Royal Society Open Science (Oct 2024)
Documenting research in simulation science to enhance understanding for reusability
Abstract
One goal of Open Science is to promote reusability, which requires understanding and documentation. Reusability spans a spectrum from the straightforward reuse of existing materials to the extraction and adaptation of specific elements, depending on the maturity of the reused research and the research context. Beyond knowledge, understanding is crucial for enabling reusability. Simply reading an article is often insufficient; thus, publishing the underlying data and software is recommended. While the FAIR principles (Findable, Accessible, Interoperable, Reusable) facilitate the discovery and legal reuse of data and software through metadata, they fall short of promoting comprehensive understanding.
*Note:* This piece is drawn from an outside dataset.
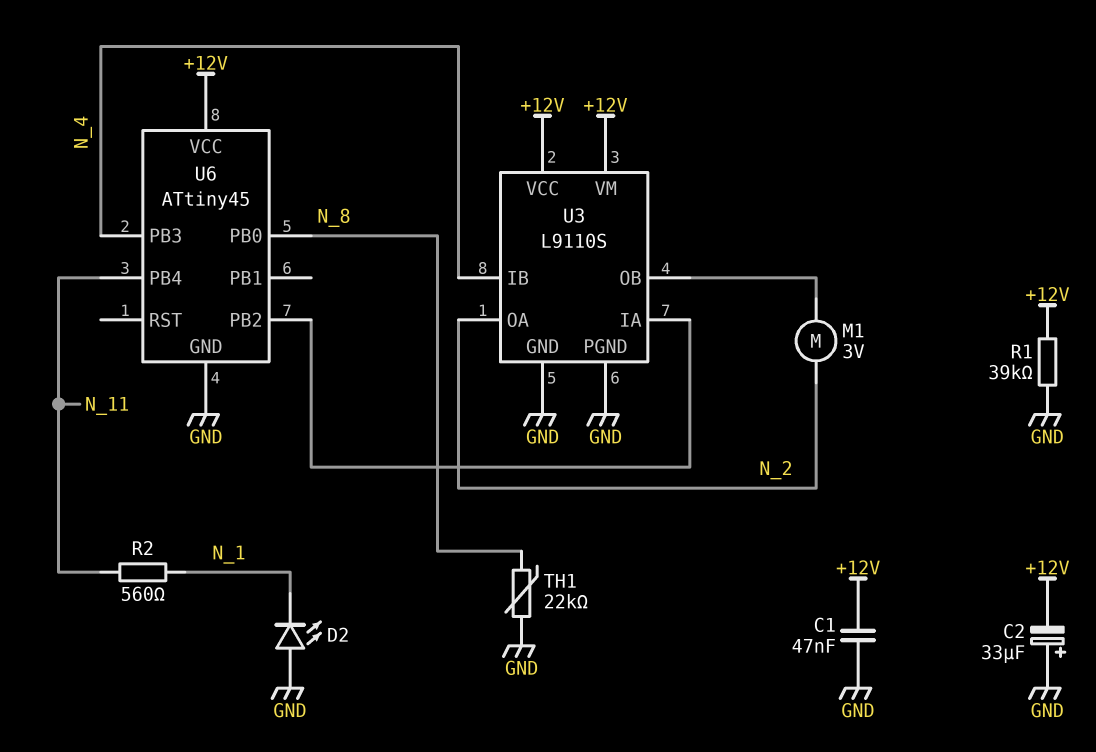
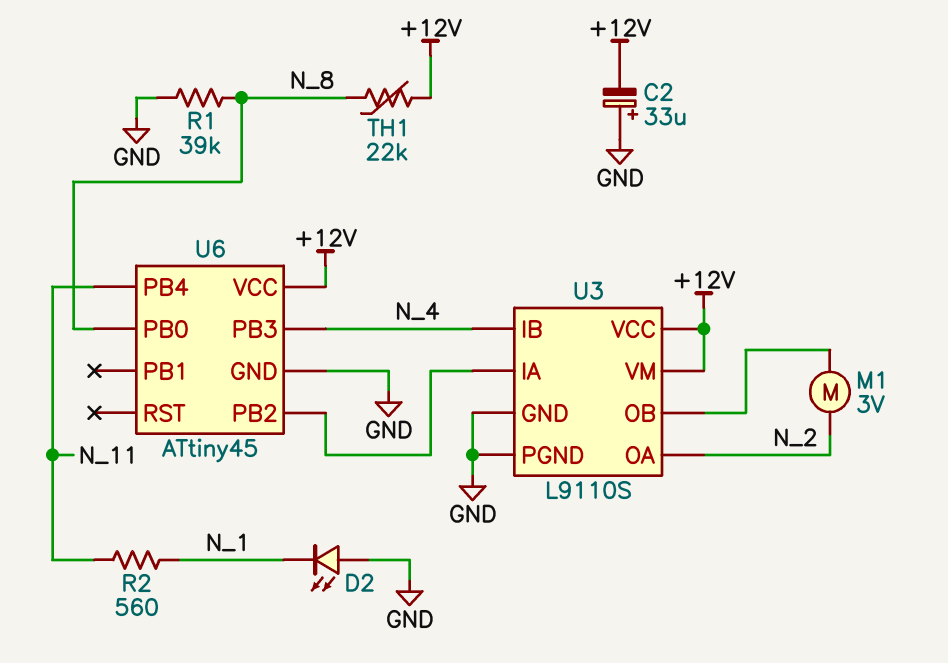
C1: 47nF (+12V, GND) -> none
R1: 39k (+12V, GND) -> 39k (GND, N_8)
TH1: 22k (GND, N_8) -> 22k (+12V, N_8)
By applying insights from the epistemology of simulation to computational mechanics research cases, we tested our hypothesis that the simulation process involves critical components beyond software and data that are essential to understand for reuse. Our findings indicate that reusability in these cases predominantly involves adjusting existing methodologies—a combination of different process steps from an epistemological perspective. Therefore, it is imperative to document not only learned knowledge but also the decisions regarding adjustments, assumptions and applications that concern the entire simulation process. Documentation is vital for understanding and herby enabling true reusability in scientific research, aligning with philosophical considerations of transparency and the nature of scientific knowledge.